The charging voltage range varies from 24 V to 96 V.

The current depends on the capacity of the battery, which ranges from 250 Ah to 4000 Ah

Traction battery charging methods

Single-step taper charging: The charger begins its work at about 16A/100Ah and the current tapers as the cell voltage rises. When the cell voltage attains 2.4V/cell, the current tapers to 8A/100 Ah and then reaches the finishing rate of 3 to 4 A/100 Ah. The charging is switched off by a timer. It may take about 11 to 13 hours (Ah input factor 1.20) for 80 % discharged batteries without air agitation.

The difference in charging time is due to the variation of the starting current, that is, if the starting current is 16 A/100 Ah, the duration is lesser and if it is 12A/100Ah, the duration is more. With the air agitation facility, the duration is reduced to 9 to 11 hours (Ah input factor 1.10).

Two-step taper charging (CC-CV-CC mode):  It is an improvement over the earlier method. The charger starts with a higher current of 32 A / 100 Ah. When the cell voltage attains 2.4 V per cell the charger automatically switches to taper mode and the current continues tapering until 2.6 V per cell is reached and the current goes to a finishing rate of 3 to 4 A/100 Ah and continues for 3 to 4 hours.  It may take about 8 to 9 hours (Ah input factor 1.20) for 80 % discharged batteries without air agitation. With the air agitation facility, the duration is reduced to 7 to 8 hours (Ah input factor 1.10).
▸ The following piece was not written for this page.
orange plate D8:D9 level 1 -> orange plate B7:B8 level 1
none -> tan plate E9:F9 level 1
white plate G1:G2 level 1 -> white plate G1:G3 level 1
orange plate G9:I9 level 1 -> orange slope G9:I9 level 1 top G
Charging of Gelled VRLA batteries: (CC-CV-CC mode):

The charger starts with a current of 15 A / 100 Ah. When the cell voltage attains 2.35 V per cell the charger automatically switches to taper mode and the charger goes into CV mode at the same voltage. This takes a maximum of 12 hours. The CV step is held constant as long as the charge current drops to a limited value of 1.4 A/ 100 Ah.  The second phase may last for a few hours, a maximum being 4 hours.  This duration depends on the first phase duration.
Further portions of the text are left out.